米国は旧ソ連のアフガニスタン侵攻が敗北に終わり、その結果、ソ連が崩壊した例があるのに、ほぼ同じことを行って敗北した。旧ソ連の失敗に学ばなかったといっていい。

 旧ソ連がアフガニスタンに出兵したのは、同国の西に隣接するイランで1978年に起きたイスラム革命が波及し、29州中21州までがイスラムゲリラの支配地になったからだ。

 ソ連と友好関係にあったアフガニスタンの社会主義政権が崩壊すれば、イスラム教徒が多いソ連南部にイスラム主義が広がりかねないことを恐れたためだ。

 だがアフガン人は、19世紀から20世紀初頭にかけて、この地域を支配下に収めようとしたイギリスを相手に3次にわたる戦争を戦い、勝ち抜いた歴史を持つ。

 当時、英国は中央アジアに進出したロシア帝国がインドに野心を伸ばすことを警戒し先手を打ってアフガニスタンを勢力圏にしようとした。

 だが1839年にはインドから侵攻した英国軍1万6000人が全滅させられることになった。1878年に英国は再び出兵したが苦戦し、毎年補助金をアフガニスタンに供与して保護国とすることで面目を保って1881年に撤退した。1919年にはアフガニスタン側がインドに攻め込み、英軍は航空攻撃も行って対抗したが、結局はアフガニスタンの完全な独立を認めて停戦となった。

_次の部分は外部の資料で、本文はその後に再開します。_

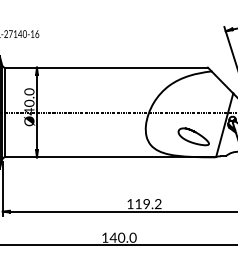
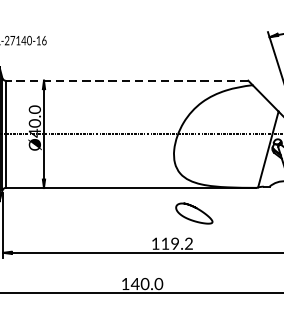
line: (106, 67) -> (127, 80), solid -> dashed
curve: (195, 133) -> (196, 209), moved

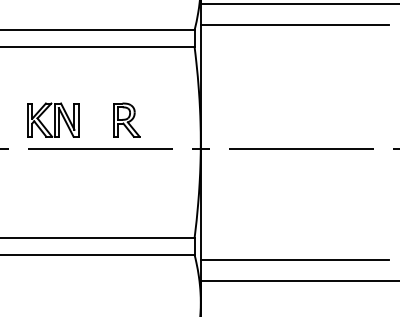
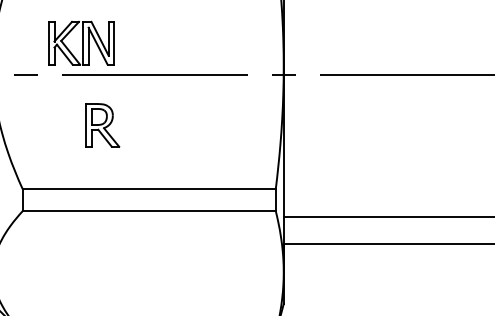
part: (53, 119) -> (81, 42), moved
part: (126, 119) -> (102, 124), moved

 アフガン人は12、3歳の少年期から常に銃を携え、集落や部族間の小競り合いが絶えず、村長たちは練達の小戦闘の指揮者だから天性のゲリラだといっていい。

 アフガニスタンは最盛期の大英帝国軍、さらには最大のソ連軍に勝利し、今回は米軍も撃退することになった。

米国の痛手少なくない
国際的な威信は低下

 米国の痛手は少なくはない。

 旧ソ連は第2次世界大戦で強大なドイツ軍と苦闘の末に撃破したことによる軍事的威信を背景に東欧を支配し、国内を統括していたが、アフガンゲリラに敗北し軍事的威信を失った。

 東欧諸国は離反し、国内の自治領は独立に向かい、民衆の共産党政権への敬意も消えて、結局はアフガン侵攻の失敗が崩壊につながった。

 米国がNATO諸国や日本などの同盟国の盟主となったのにも第2次世界大戦の勝利による軍事的威信が貢献したことは疑いないが、旧ソ連のように軍事力による威信だけが頼りではなく、巨大な金融機関やハイテクIT企業など経済の強み、メディアの世界的影響力もあるから、アフガニスタンでの敗北が米国に致命傷になることはないだろう。

 だが度重なる介入失敗の歴史は、米国の国際的威信や信用を傷つけてきただけでなく、経済や社会を疲弊させることになってきた。アフガン撤退はこの歴史に新たな威信低下を上塗りする。